Steven Okert came in, and Anthony Santander took him deep, tying the game with a blast into the bullpen. Two innings later, Jax faced Mullins, got ahead with two changeups, then fatefully tried a third.
"I kind of regret the pitch [selection], but that's technically the pitch to [use against] him. But that's not really my game, so it kind of makes me wonder, like, should I have leaned more on what I do in that situation?" Jax mused. "But you can't do that. You've got to just swallow it and get ready to go the next day."
They'll actually have Thursday off to regroup, then face the Detroit Tigers on Friday. Not that they want any extra time to wallow in the mess of a 6-11 start, the second time in four years they've managed so few wins in the first three weeks.

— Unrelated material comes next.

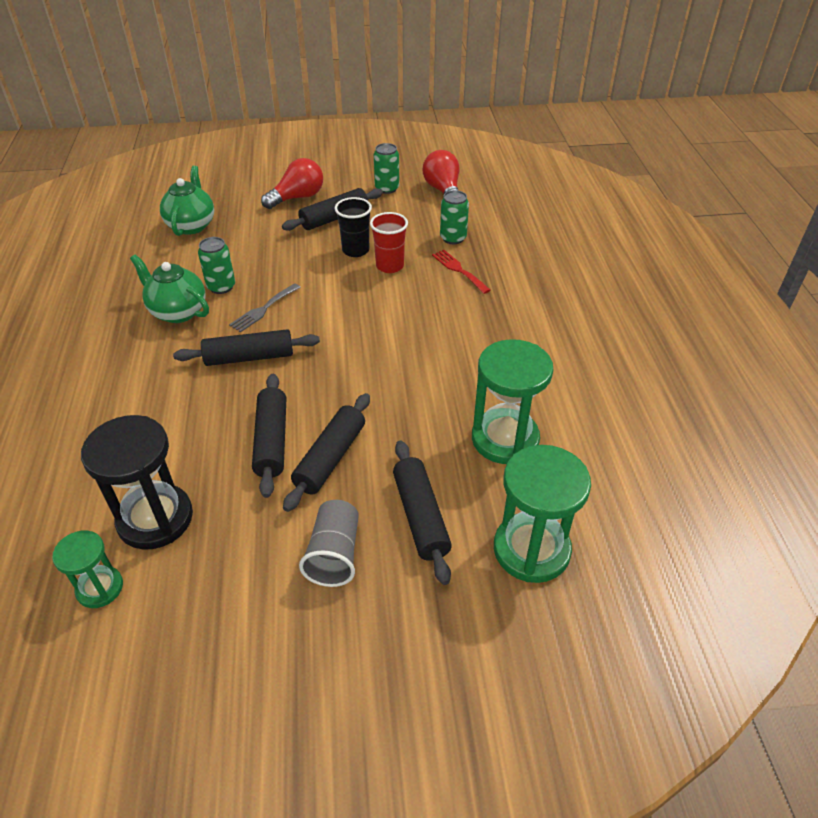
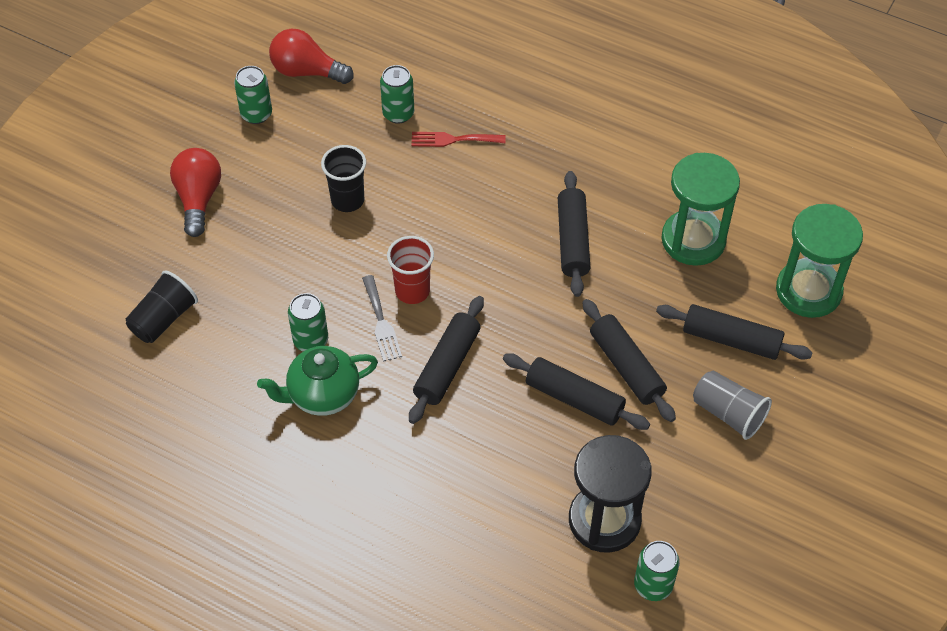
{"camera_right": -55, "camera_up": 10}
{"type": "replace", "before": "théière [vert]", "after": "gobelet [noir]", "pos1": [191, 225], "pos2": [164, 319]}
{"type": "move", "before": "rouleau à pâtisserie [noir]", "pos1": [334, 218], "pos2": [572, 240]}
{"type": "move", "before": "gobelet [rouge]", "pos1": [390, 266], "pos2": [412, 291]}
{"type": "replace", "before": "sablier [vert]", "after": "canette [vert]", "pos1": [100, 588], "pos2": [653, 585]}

"It feels quite hard. It feels like no matter what you try, nothing is smooth, nothing is working like you want. And it's tough to play the game with confidence and with an air of anything when it's so difficult," said Baldelli, whose team was outscored 22-9, outhit 35-23, and outhomered 9-1 in the series.
"Even when we do things well, we're not getting the results. We're not getting the wins. We're ahead late in the game, and we lose — that can be frustrating. It does feel like it's not easy, but it's up to us. We have to figure it out."